Page MenuHomePhabricator

Relax nodeAffinity of sessionstore
Closed, ResolvedPublic

Description

As a follow up for T325056

We currently pin sessionstore to dedicated nodes for isolation:

nodeAffinity:
  requiredDuringSchedulingIgnoredDuringExecution:
    nodeSelectorTerms:
      - matchExpressions:
          - key: dedicated
            operator: In
            values:
              - kask

This means that sessionstore pods will become unshedulable of there is no dedicated kask node available.

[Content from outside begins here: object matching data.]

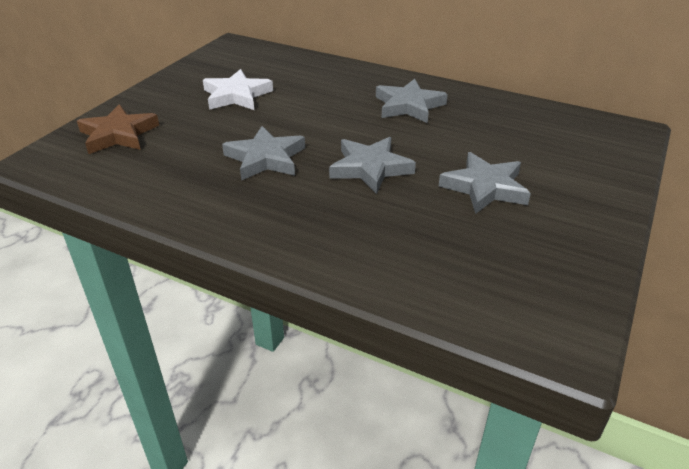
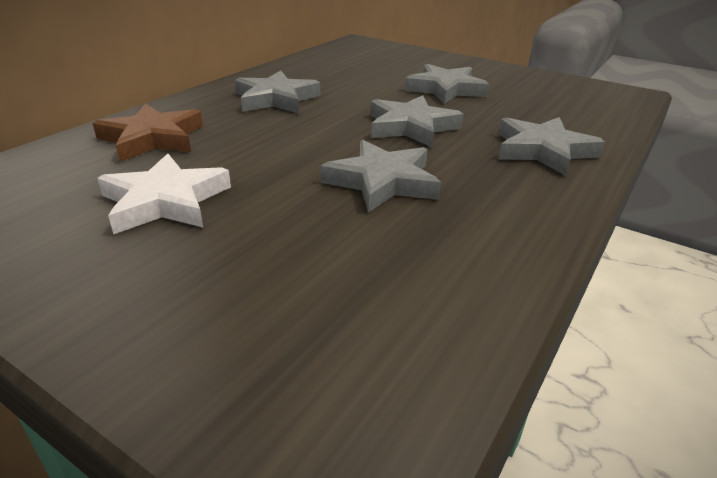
camera: 85 degrees left, 5 degrees down
(118, 134) = (257, 338): brown star -> brown star (152, 138)
(336, 237) = (543, 151): none -> grey star

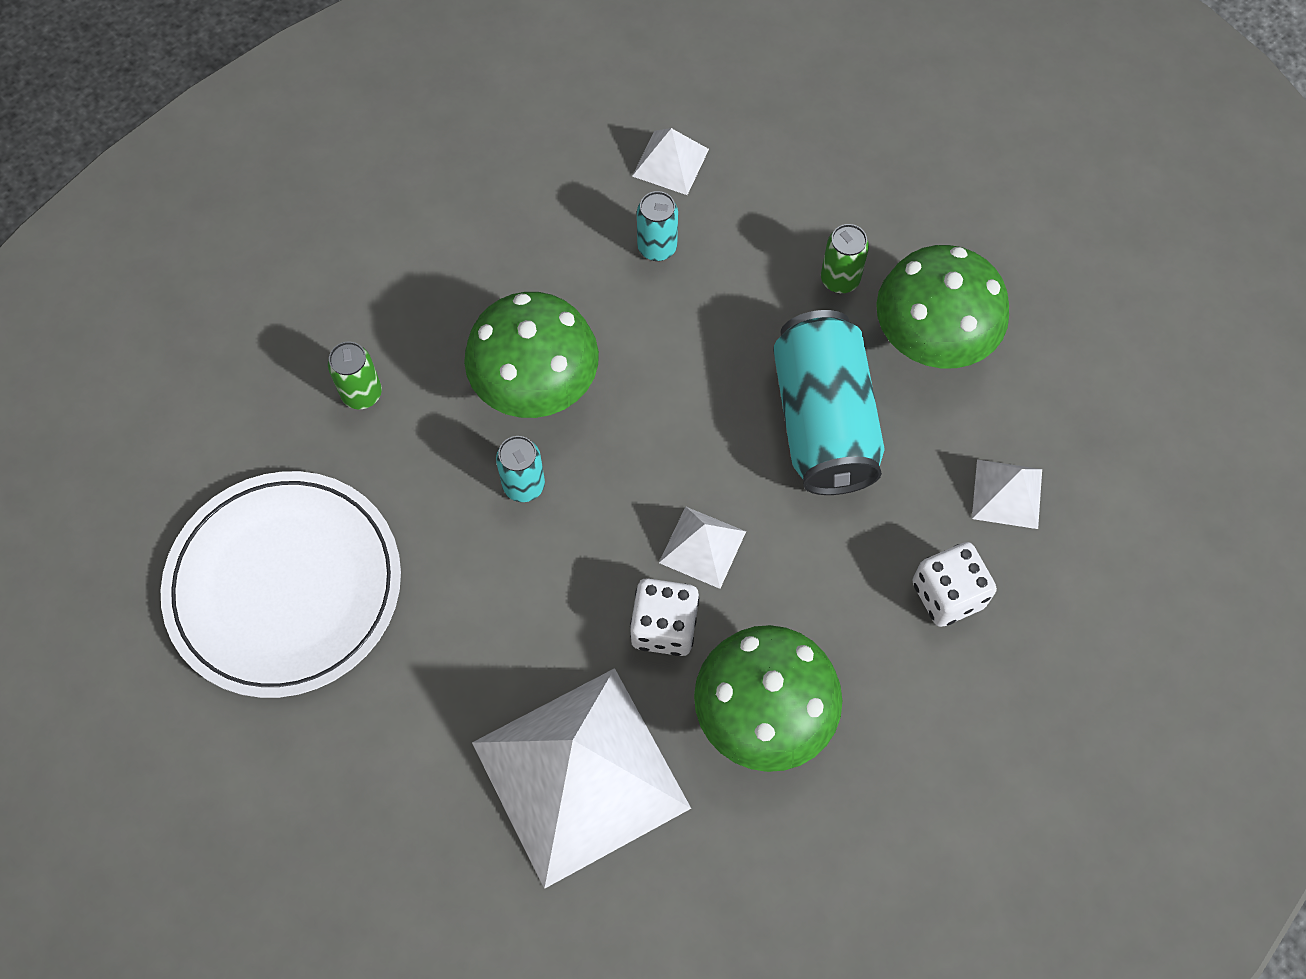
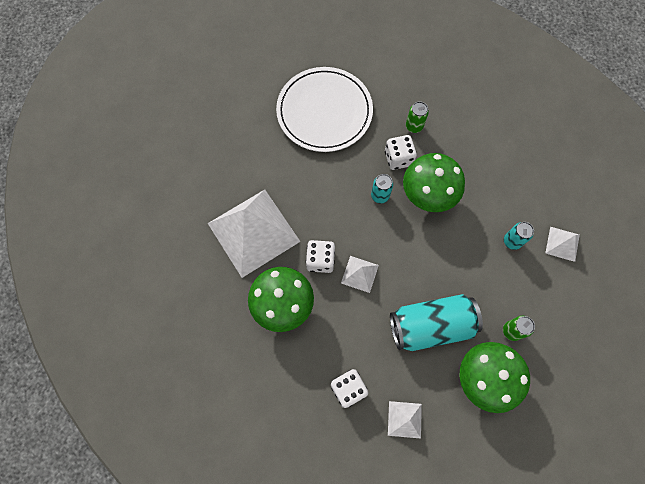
camera: 85 degrees right, 5 degrees up
(437, 436) = (398, 158): none -> white dice

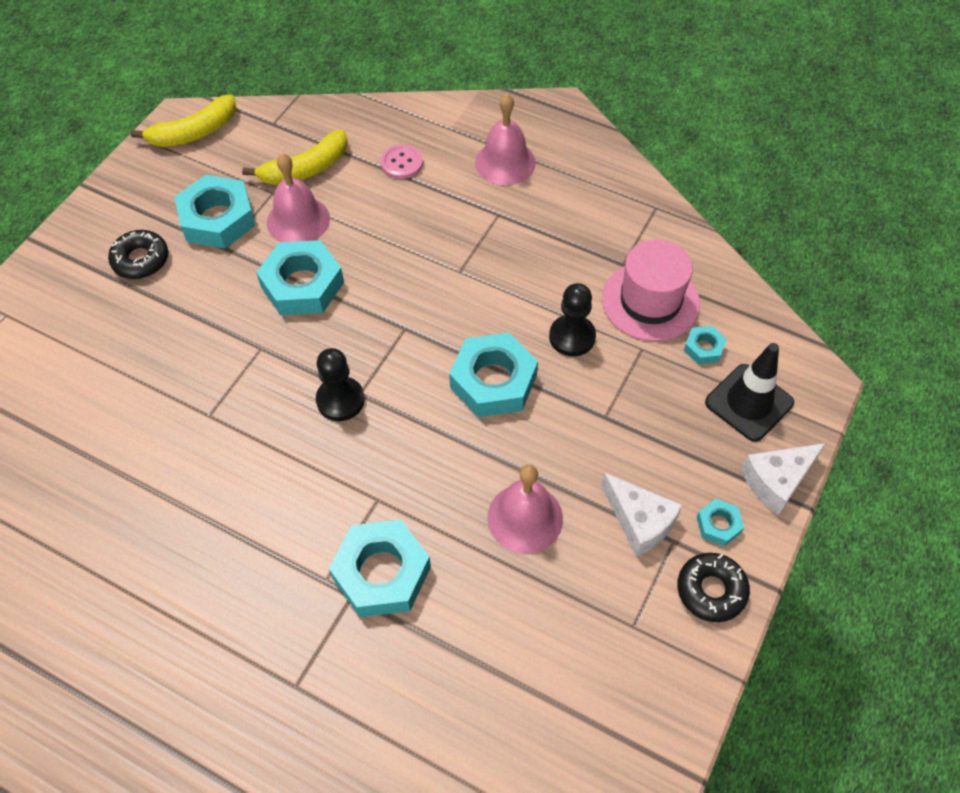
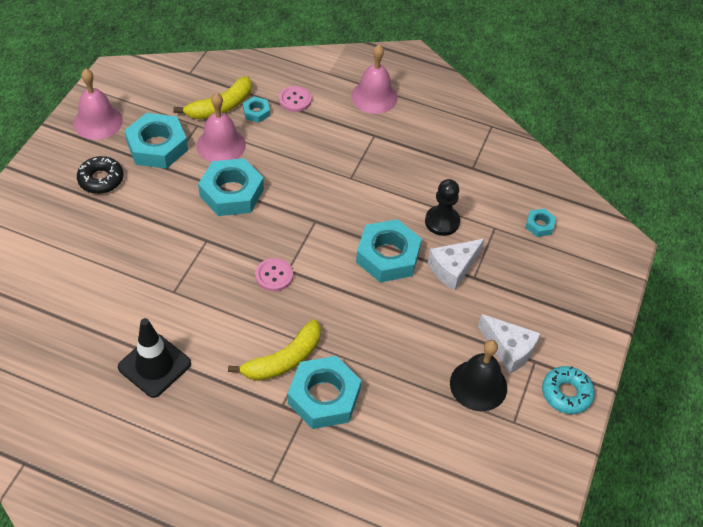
camera: 10 degrees left, 5 degrees down
(194, 132) = (128, 82): yellow banana -> yellow banana (283, 359)
(340, 400) = (274, 275): black pawn -> pink button
(525, 518) = (425, 351): pink bell -> pink bell (98, 121)
(591, 570) = (478, 385): none -> black bell
(650, 301) = (496, 193): pink hat -> none
(711, 590) = (566, 393): black donut -> turquoise donut
(718, 525) = (566, 348): turquoise nut -> turquoise nut (256, 112)
(749, 402) = (577, 262): black traffic cone -> black traffic cone (154, 365)
(777, 481) = (603, 315): white cheese -> white cheese (453, 268)

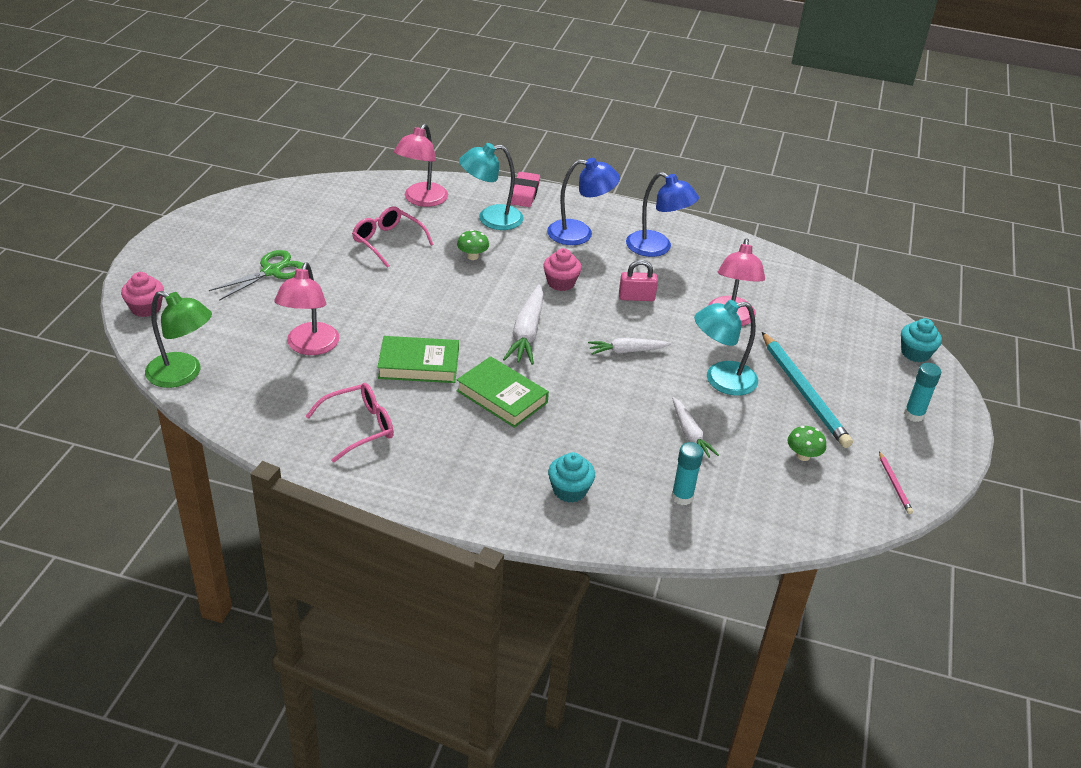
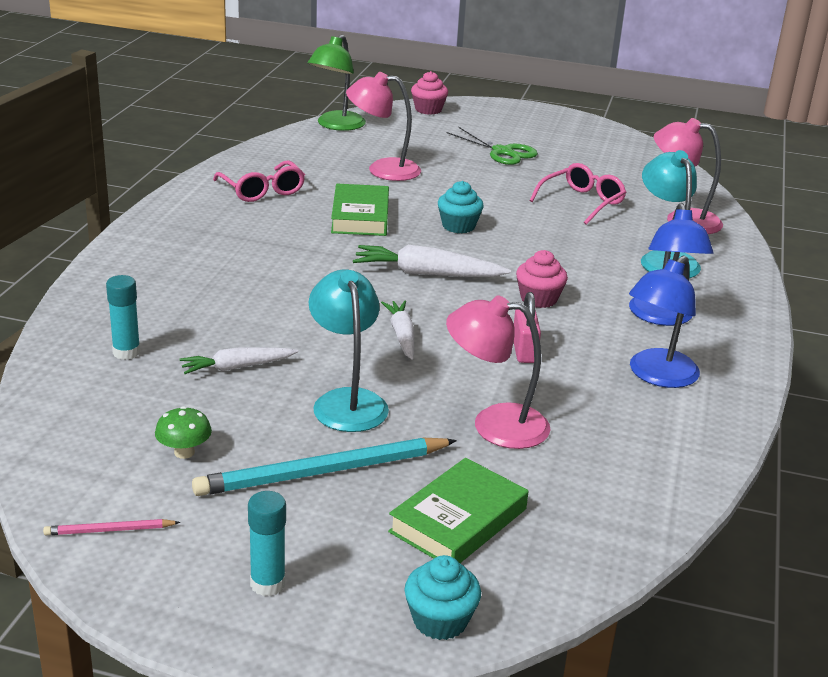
camera: 90 degrees right, 10 degrees down
(472, 256) = (573, 247): green mushroom -> none
(502, 396) = (309, 256): green book -> green book (458, 520)
(524, 193) = (742, 283): pink eraser -> none
(569, 490) = (153, 286): turquoise cupcake -> turquoise cupcake (458, 226)

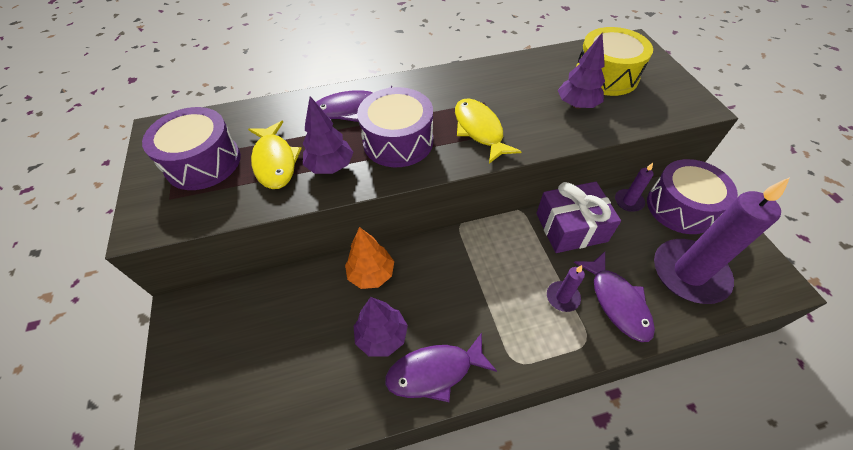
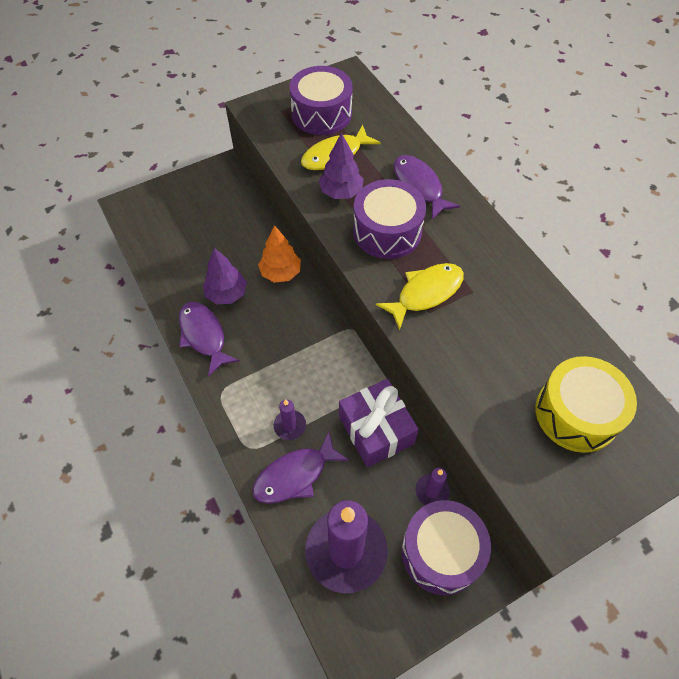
camera: 75 degrees right, 5 degrees up
(577, 105) = (503, 381): purple tree -> none

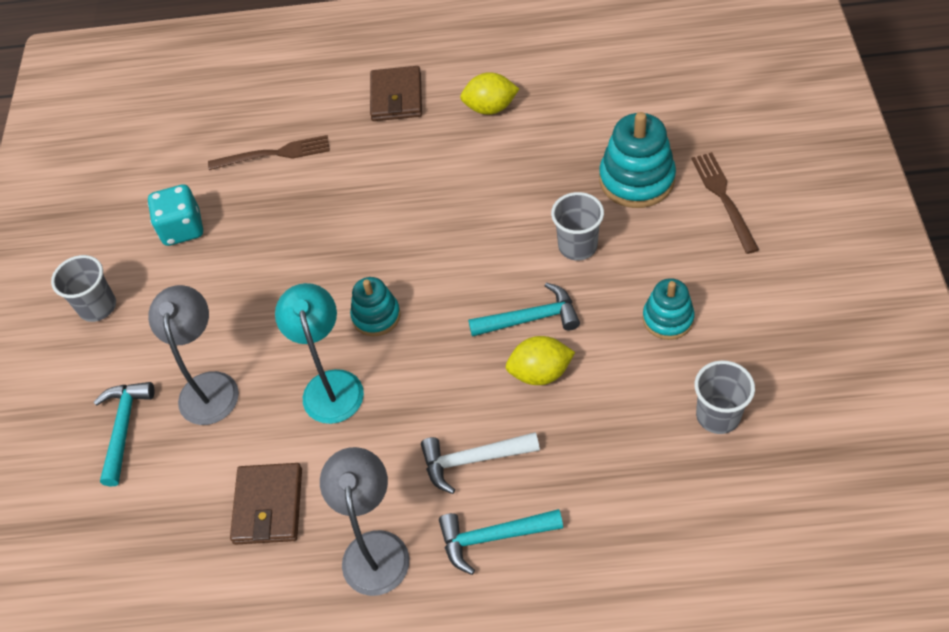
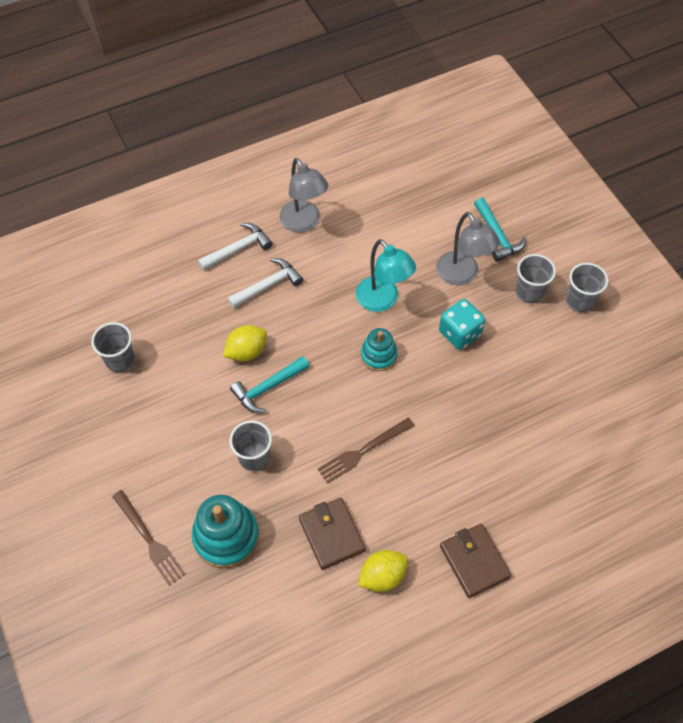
camera: 150 degrees right, 5 degrees up
(145, 336) = (529, 292): none -> grey cup
(182, 229) = (566, 376): turquoise dice -> turquoise dice (459, 333)
(268, 506) = (378, 224): brown wallet -> brown wallet (331, 534)
(274, 154) = (543, 465): brown fork -> brown fork (363, 451)
(493, 537) = (238, 249): turquoise hammer -> white hammer
(667, 319) = (169, 418): turquoise stacking toy -> none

We should relax the affinity from requiredDuringSchedulingIgnoredDuringExecution to preferredDuringSchedulingIgnoredDuringExecution to prefer a degradation of separation for some time over a outage. This should be combined with a proper alerting rule that fires when sessionstore gets scheduled on non-dedicated nodes to a human can intervene and clear the situation right away, restoring separation.

Event Timeline

JMeybohm triaged this task as Medium priority.Dec 14 2022, 9:59 AM
JMeybohm created this task.

Note that we also have taints on the dedicated to sessionstore nodes (albeit marked as kask, to avoid having other things scheduled on those nodes). This is actually tangentially related, and not really interfering with this task, but noting it down for completeness

Change 901572 had a related patch set uploaded (by EoghanGaffney; author: EoghanGaffney):

[operations/deployment-charts@master] Relax nodeAffinity of sessionstore pods

https://gerrit.wikimedia.org/r/901572

Change 902052 had a related patch set uploaded (by EoghanGaffney; author: EoghanGaffney):

[operations/alerts@master] Alert on sessionstore scheduling on non-dedicated k8s hosts

https://gerrit.wikimedia.org/r/902052

Change 902052 merged by jenkins-bot:

[operations/alerts@master] Alert on sessionstore scheduling on non-dedicated k8s hosts

https://gerrit.wikimedia.org/r/902052

Change 901572 merged by EoghanGaffney:

[operations/deployment-charts@master] Relax nodeAffinity of sessionstore pods

https://gerrit.wikimedia.org/r/901572

Change 902114 had a related patch set uploaded (by EoghanGaffney; author: EoghanGaffney):

[operations/deployment-charts@master] Fix preferredDuringScheduling[...] change for sessionstore

https://gerrit.wikimedia.org/r/902114

Change 902114 merged by EoghanGaffney:

[operations/deployment-charts@master] Fix preferredDuringScheduling[...] change for sessionstore

https://gerrit.wikimedia.org/r/902114

We've deployed the change to relax the nodeAffinity setting, tomorrow morning we'll drain one of the nodes to test that the alert works correctly and we can close this ticket.

image.png (334×894 px, 73 KB)

We have an alert to catch the condition where a pod gets scheduled on a non-dedicated host. Future work would be to create a task from this alert, rather than an alarm, but I think we can close this for now!